Recordings of these interviews and an accompanying guide are available in the library.

Crown Heights Oral History

Crown Heights Oral History – Bridging Eastern Parkway, 1993-1994. Sound recordings: 40 cassettes (90 minutes each)

ArMs 1994.006

In 1993-1994, the Brooklyn Historical Society collected interviews with residents of the Brooklyn neighborhood of Crown Heights. Thirty-three interviews were conducted by Craig Wilder, Jill Vexler, and Aviva Segall. The subtitle, Bridging Eastern Parkway, refers to racial tensions expressed during the 1991 Crown Heights riots. Narrators are of African American, Caribbean, Jewish, Polish, and Russian descent and include members of the Lubavitch community.
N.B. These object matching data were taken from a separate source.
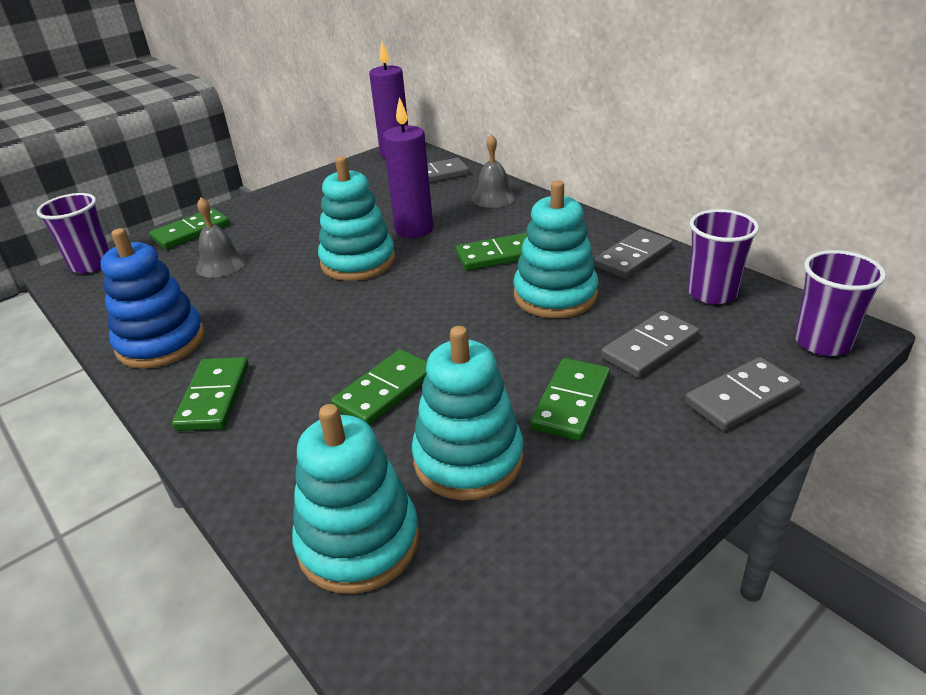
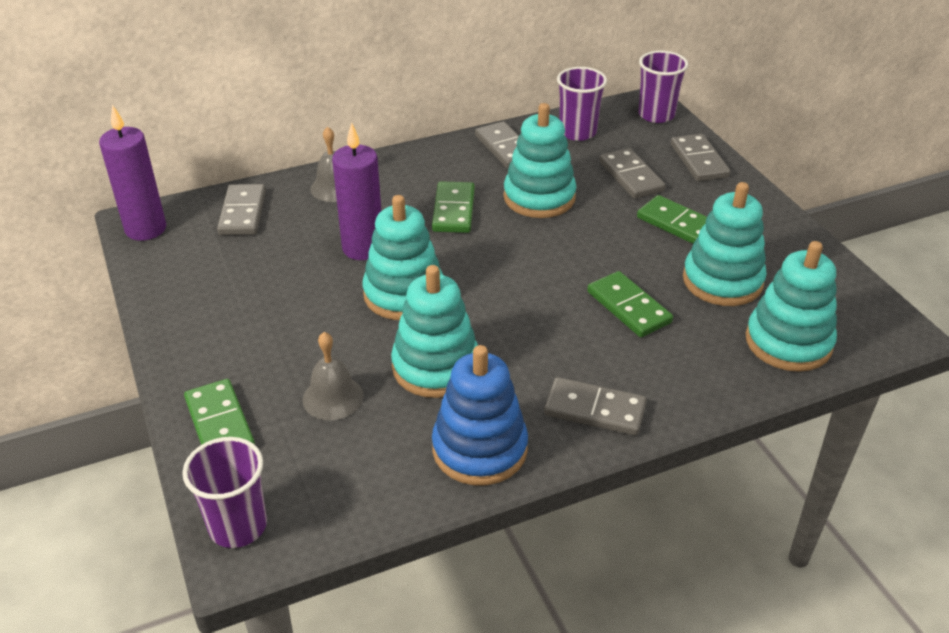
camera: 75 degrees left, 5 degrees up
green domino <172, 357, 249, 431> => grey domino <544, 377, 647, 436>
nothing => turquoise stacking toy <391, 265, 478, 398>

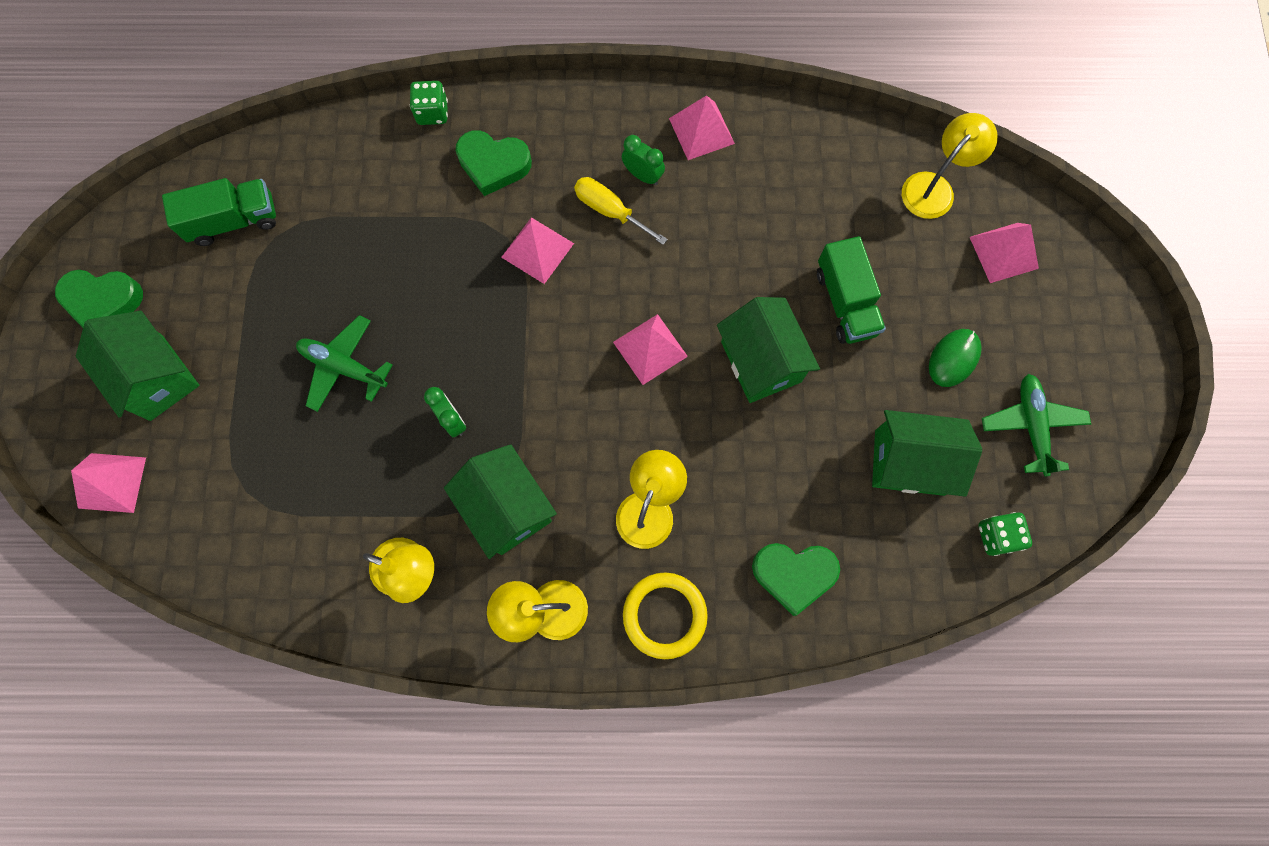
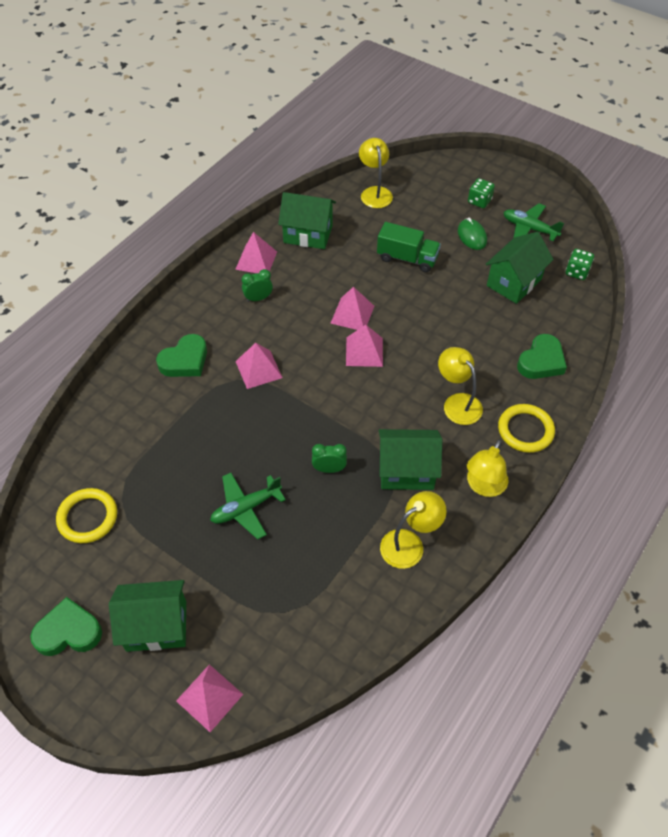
camera: 55 degrees left, 20 degrees down
green dice <410, 81, 448, 125> => green dice <468, 178, 495, 208>, relocated
yellow screwdriver <574, 177, 668, 245> => nothing
green truck <162, 178, 276, 246> => yellow ring <56, 488, 117, 543>
pink pyramid <970, 223, 1039, 283> => pink pyramid <331, 287, 374, 330>, relocated
green heart <55, 270, 143, 328> => green heart <30, 597, 102, 656>, 135 degrees counterclockwise
green house <717, 297, 820, 403> => green house <278, 192, 336, 249>, relocated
Transcripts of 24 interviews from this collection may be read in the library (pdfs available). Recordings are not currently available to researchers.

 

8th Avenue – Sunset Park Oral History

8th Avenue – Sunset Park Oral History, 1993-1994.  Sound recordings: 38 cassettes (90 minutes each)

1994.007

In 1993-1994, the Brooklyn Historical Society and the Chinatown History Museum (now Museum of Chinese in America), collected interviews regarding Brooklyn’s Chinese community in Sunset Park, Brooklyn.  28 interviews were conducted in English, Mandarin, or Cantonese.  Narrators include recent Chinese immigrants as well as people of Italian and Puerto Rican heritage who live in the neighborhood.

Transcripts of these interviews may be read in the library.  Some but not all of the recordings of these interviews may be listened to in the library; we anticipate the full collection will be available for researchers to listen to in Spring 2011.